Our parish priest gave an initial introduction about God’s love for men and His great mercy – all very true of course – but failed to make any mention of the necessity of sorrow for our sins for having offended our Loving Father, nor did he give a mention of the need for true repentance and then a firm purpose of amendment. In fact I don’t think the word sin was mentioned at all. It was just our failings or our negativity that needed repairing here today. As you have probably guessed, ours is a very progressive parish where traditional Catholic teaching barely gets a look in.
Next came the reading out of an examination of conscience that I suspect came from a page out of a book by the discredited Jesuit, Karl Rahner. Besides, Father read it out pretty fast, leaving no time for introspection for anyone coming unprepared to Confession. At least we then recited the Confiteor all together afterwards before he lifted his arms and gave us ”the first part” of the Absolution.
The eight priests then descended the altar and distributed themselves, four along each side of the church, ready for the penitents queueing up to sit beside them – yes, sit – to confess their sins. The one and only confessional box available in our church, near where I and a few others had been waiting, was totally ignored.
Whilst loud electric guitar music – fortunately without lyrics – then started coming out of the church’s loudspeakers, instead of soft Gregorian chant or something far more appropriate, I considered leaving. I could perhaps find the time next week to make the long drive to the SSPX chapel for Confession in a neighbouring town. But I am a busy housewife with a family to care for and with the holidays approaching that would leave me little or no free time to get there, so I decided to stay. It would be too sad to enter the holy Easter Triduum without having been to Confession even once during Lent.
So I moved up a few benches from the empty confessional to the back of a queue of the nearest priest -who was sitting on a chair in one of the side altars – to await my turn. I was trying to calm down from so much that upset me in the Church today, and praying fervently that under these difficult modernist circumstances I would still be able to make a good confession.

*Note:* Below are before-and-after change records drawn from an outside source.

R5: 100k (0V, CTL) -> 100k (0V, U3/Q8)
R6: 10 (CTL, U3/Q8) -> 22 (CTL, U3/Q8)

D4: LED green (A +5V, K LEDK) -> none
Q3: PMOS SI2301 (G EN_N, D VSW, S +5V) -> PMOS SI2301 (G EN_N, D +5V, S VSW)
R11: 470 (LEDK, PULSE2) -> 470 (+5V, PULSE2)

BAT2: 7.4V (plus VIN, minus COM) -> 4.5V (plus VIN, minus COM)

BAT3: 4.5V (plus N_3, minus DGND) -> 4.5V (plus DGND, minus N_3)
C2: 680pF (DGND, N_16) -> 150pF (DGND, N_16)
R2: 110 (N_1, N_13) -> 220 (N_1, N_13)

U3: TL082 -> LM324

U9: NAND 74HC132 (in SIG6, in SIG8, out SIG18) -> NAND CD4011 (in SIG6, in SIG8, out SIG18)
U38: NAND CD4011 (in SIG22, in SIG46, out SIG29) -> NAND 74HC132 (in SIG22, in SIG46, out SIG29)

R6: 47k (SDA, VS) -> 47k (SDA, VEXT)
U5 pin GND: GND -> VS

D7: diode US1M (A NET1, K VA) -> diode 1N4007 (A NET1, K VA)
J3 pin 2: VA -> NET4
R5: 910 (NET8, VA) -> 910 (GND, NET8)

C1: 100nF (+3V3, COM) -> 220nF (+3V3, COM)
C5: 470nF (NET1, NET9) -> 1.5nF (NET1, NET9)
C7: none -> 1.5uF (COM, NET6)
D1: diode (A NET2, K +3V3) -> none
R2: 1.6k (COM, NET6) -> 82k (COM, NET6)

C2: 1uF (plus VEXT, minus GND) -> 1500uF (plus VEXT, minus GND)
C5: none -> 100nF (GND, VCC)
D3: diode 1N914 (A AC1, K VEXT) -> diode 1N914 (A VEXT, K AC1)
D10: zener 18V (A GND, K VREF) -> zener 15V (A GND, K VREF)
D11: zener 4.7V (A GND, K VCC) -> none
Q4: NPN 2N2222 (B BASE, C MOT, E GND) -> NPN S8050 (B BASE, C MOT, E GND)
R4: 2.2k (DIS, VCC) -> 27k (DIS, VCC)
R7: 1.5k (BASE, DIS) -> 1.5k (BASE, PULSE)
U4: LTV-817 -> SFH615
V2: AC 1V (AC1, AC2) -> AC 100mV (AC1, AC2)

When my turn eventually came up there were not many people left in the church. I knelt beside the elderly priest instead of sitting on the proffered chair, nervously wondering if he would scold me for it, but he said nothing. He had a gentle serious face, and to my surprise appeared to irradiate holiness. Then started one of the most uplifting confessions I have ever experienced. Although I wasn’t going to Confession with loads of mortal sins weighing on my soul, all sin is still very burdensome as it wounds Our Lord’s Sacred Heart, and my conscience had been troubling me. The holy priest, who was probably tired after a long day, nevertheless gave me his full attention and later some sound advice. I felt God’s mercy and compassion through this alter Christus in a beautiful and amazing way that evening, Deus laudetur.